I am using AddForce() to make a ball move around the scene. The camera follows the ball at a fixed position. This is my camera script:
public class CameraScript : MonoBehaviour {
public GameObject target;
public float xOffset, yOffset, zOffset;
void FixedUpdate() {
Vector3 targetPosition = target.transform.position + new Vector3(xOffset, yOffset, zOffset);
transform.position = targetPosition;
transform.LookAt(target.transform.position);
}
}
This works well, except that the camera doesn’t rotate nicely around the ball. I need the camera to always be behind the player so you can clearly see what is in front of the ball (in the direction you are rolling).
Can I somehow use the velocity of the ball to get the correct camera rotation? My current ball script looks like this
public class BallController : MonoBehaviour {
private PlayerInput playerInput;
private InputAction moveAction;
private Vector3 direction;
private Rigidbody rb;
public float speed = 5f;
void Awake() {
playerInput = GetComponent<PlayerInput>();
moveAction = playerInput.actions.FindAction("Move");
rb = GetComponent<Rigidbody>();
}
void Update() {
Vector2 current = moveAction.ReadValue<Vector2>();
direction = new Vector3(current.x, 0, current.y);
}
void FixedUpdate() {
rb.AddForce(direction * speed);
}
}
You don’t script the camera, you use Cinemachine. Following objects including dead and soft zones and collision avoidance and all that, it’s all handed to you from the Inspector and quite often zero code.

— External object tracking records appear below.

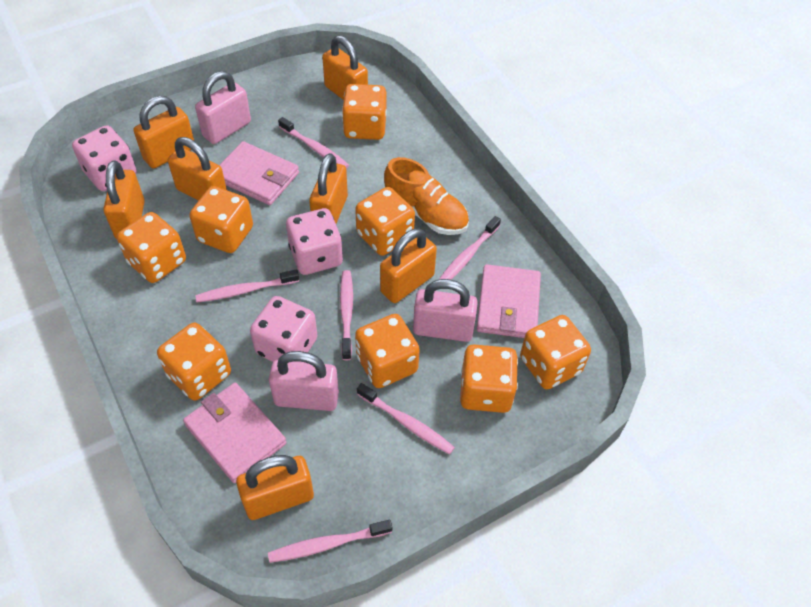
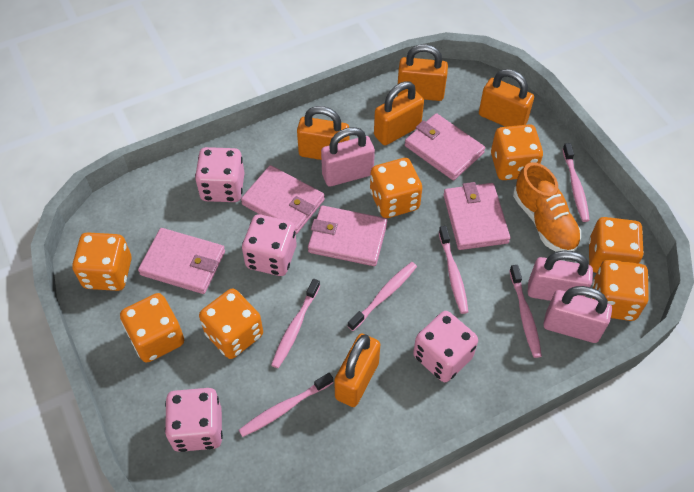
orange dice: 8 -> 7
orange padlock: 7 -> 5
pink dice: 3 -> 4
pink wallet: 3 -> 5

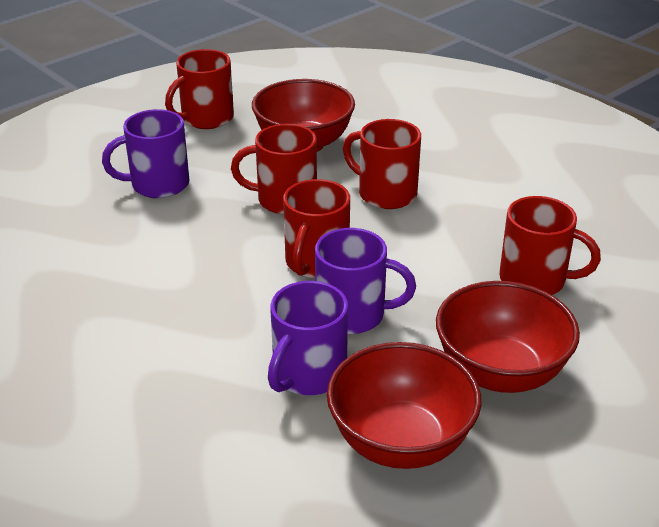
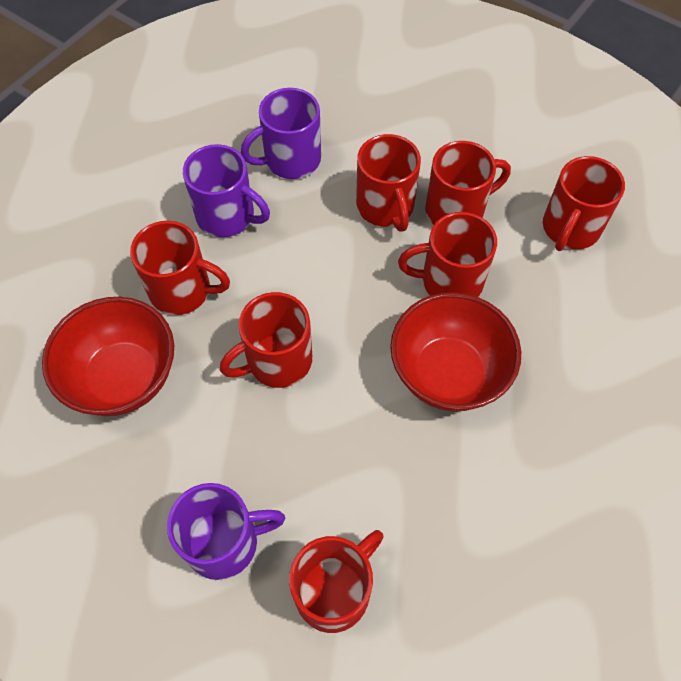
red bowl: 3 -> 2
red mug: 5 -> 7

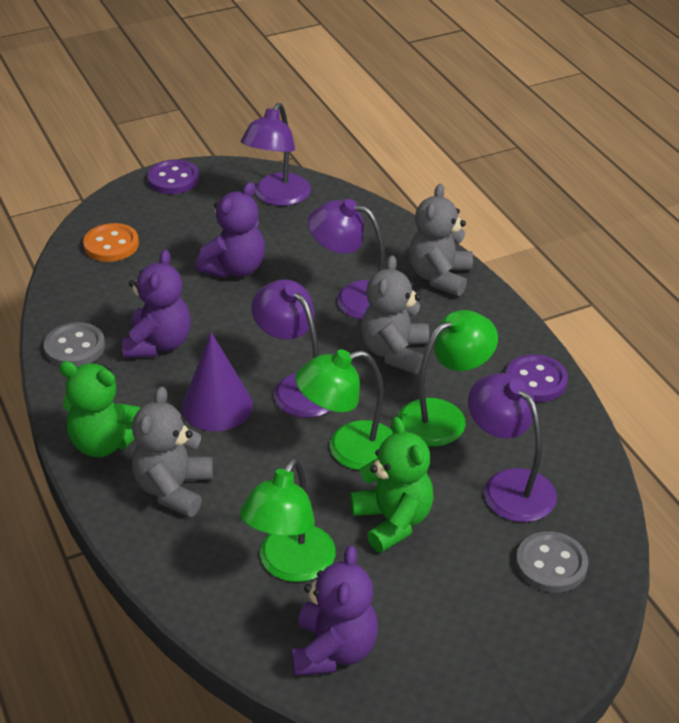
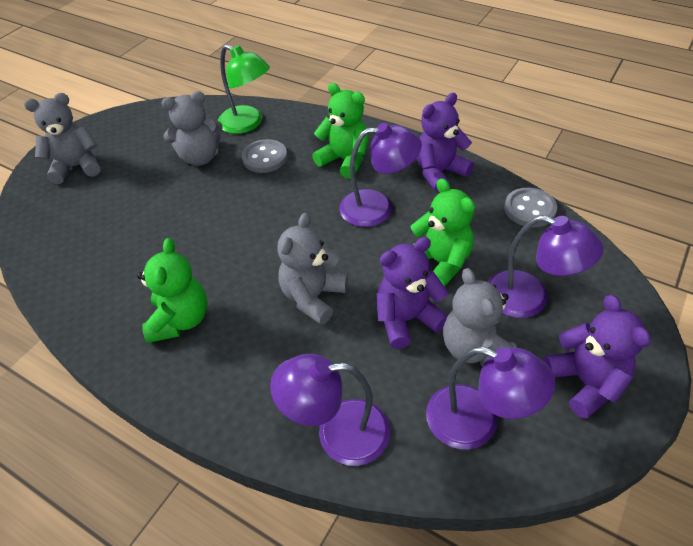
green lamp: 3 -> 1
green teddy bear: 2 -> 3
grey teddy bear: 3 -> 4
orange button: 1 -> 0
purple button: 2 -> 0
purple cone: 1 -> 0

Your use case sounds like the usual 3rd person follow mode which Cinemachine handles all by itself, once set up.
Scenario 1: you did all the work, you discover cinemachine, you keep on with your hacking and hacking and hacking, doing more and more hard camera work.
Scenario 2: you did all the work, you discover cinemachine, you switch to cinemachine.
Notice how both contain “you did all the work” so just remove that part.
It really comes down to how much future work you anticipate getting your camera script working.
If it’s almost there, sure, you’re done, ship it… for sure ship it.
But if you’re likely to want more and more, this might be a time to cut and run.
Only you know this.
I know with writing my own Camera scripts (something I still do all the time when ripping out quick little prototypes), there are a few secret sauces I keep handy:
try to never rotate the camera: only set where it IS and set what it looks AT
when moving either the camera position or what it is looking at position, never move those directly: always low-pass filter it to smooth it out. I almost always use Vector3.Lerp() for this.
Yeah i learned a lot of this the hard way, Why is the camera so jittery!? Another thing you need to keep an eye out for is offsetting that lerp otherwise your character is going to be “in front” of the direction they’re heading and the camera will feel like it’s lagging behind the action, so you gotta add to that position its lerping towards with the player position plus that current velocity vector to some modifier. In my script I check for various states, and sometimes I initiate the lerp to be really snappy and sometimes to be more loose, but you gotta lerp between the lerps!
One is often it is useful to add the player’s velocity vector (scaled by a factor and clamped to a maximum) to their position to come up with the “Look At” point. That way as you go faster, the camera looks “more ahead”. The amount of this “aheadness” needs to be damped as well otherwise it’s annoying.
Another is to be sure you do all your camera calculations AFTER everybody else moves, usually by doing it in LateUpdate(), but sometimes by doing it explicitly, eg., calling your own MyUpdate() after the player has moved.
I will certainly check out Cinemachine! It will probably save a ton of work!
At the moment I am just fooling around with the Unity basics to get the hang of working with Vectors, transforms, directions. I was able to solve a “shoulder camera” using the transform.forward of a rotating player that doesn’t roll:
// camera script, target is the player
Vector3 targetPos = target.transform.position + (target.transform.forward * -2) + offset;
transform.position = Vector3.SmoothDamp(transform.position, targetPos, ref velocity, smoothTime);
transform.LookAt(target.transform.position);
The reason it doesn’t work with a ball is that the transform.forward is literally rolling all over the place.
Now the only problem is that the controls of the rolling ball do not line up with the camera, pressing “forward” should move the ball where the camera is looking.
Perhaps this can be solved by using the left, right controls to actually move the camera around the ball, and when the user presses forward, the ball moves opposite to the camera.